Purpose: Radiologists don't like to review extra images. Leveraging the abilities of photon-counting CT (PCCT) by using energy weighting to form a single set of quantitative greyscale images leverages the unique advantages of PCCT while still providing familiar content and workflow for radiologists, i.e. not requiring them to read additional spectral or material-basis images. We evaluated methods to generate such quantitative greyscale CT images.

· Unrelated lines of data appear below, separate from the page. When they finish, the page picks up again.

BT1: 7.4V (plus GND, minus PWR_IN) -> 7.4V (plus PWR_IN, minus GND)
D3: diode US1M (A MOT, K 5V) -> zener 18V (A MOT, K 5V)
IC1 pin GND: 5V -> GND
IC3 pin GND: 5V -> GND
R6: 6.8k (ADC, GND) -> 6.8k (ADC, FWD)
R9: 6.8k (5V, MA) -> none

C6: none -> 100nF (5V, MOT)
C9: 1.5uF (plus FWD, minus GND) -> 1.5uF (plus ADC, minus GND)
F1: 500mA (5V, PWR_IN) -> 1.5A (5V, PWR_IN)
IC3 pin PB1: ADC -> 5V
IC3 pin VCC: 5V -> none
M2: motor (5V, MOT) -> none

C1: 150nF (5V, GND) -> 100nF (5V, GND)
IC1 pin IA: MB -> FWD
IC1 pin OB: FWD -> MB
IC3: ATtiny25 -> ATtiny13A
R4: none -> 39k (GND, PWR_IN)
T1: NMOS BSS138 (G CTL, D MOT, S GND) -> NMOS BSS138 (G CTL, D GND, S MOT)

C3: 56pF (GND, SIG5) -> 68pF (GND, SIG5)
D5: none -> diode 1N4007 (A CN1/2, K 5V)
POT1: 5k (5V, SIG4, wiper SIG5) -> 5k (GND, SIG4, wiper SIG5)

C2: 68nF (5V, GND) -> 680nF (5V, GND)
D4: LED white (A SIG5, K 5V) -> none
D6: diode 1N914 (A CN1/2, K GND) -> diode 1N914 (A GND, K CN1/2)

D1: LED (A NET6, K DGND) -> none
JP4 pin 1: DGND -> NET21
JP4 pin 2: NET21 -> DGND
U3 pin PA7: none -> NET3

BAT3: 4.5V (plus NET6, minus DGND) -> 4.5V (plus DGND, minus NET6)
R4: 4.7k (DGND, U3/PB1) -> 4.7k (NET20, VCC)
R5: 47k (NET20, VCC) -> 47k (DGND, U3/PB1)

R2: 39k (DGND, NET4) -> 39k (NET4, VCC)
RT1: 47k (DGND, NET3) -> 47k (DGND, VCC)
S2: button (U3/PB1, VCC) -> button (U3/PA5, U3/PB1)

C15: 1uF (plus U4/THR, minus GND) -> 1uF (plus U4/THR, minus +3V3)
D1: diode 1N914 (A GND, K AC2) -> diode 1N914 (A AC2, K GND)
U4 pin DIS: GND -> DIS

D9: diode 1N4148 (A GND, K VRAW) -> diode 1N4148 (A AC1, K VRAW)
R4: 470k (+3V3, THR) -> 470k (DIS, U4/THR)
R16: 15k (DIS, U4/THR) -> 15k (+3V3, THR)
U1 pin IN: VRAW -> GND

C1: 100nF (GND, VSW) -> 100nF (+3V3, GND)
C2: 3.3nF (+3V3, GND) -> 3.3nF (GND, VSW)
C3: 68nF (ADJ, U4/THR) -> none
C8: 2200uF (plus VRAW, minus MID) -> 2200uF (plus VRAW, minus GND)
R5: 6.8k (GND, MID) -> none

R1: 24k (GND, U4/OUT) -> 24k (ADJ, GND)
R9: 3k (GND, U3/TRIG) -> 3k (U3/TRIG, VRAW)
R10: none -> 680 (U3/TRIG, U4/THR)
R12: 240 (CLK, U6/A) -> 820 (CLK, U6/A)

Methods: We used CatSim-based simulations of a 120 kVp polychromatic x-ray tube with varying dose coupled with a model of an 8 energy bin PCCT detector within a standard CT gantry. An elliptical water phantom contained inserts (5 cm in diameter) of liver, intestine, and adipose tissue, along with a blood/iodine mixture. The long axis of the phantom was varied from 30 to 50 cm in 2 mm steps. CT acquisitions of the 100 phantoms with independent noise realizations were simulated, and images reconstructed with FBP after applying energy-bin-specific beam-hardening corrections. The 8 energy-bin images were combined using several approaches: uniform, spectral, inverse-spectral, and RMS-optimized weightings. For each case, bias, noise, and RMS error (RMSE) were measured and compared to equivalent results for a standard energy-integrating CT (EICT).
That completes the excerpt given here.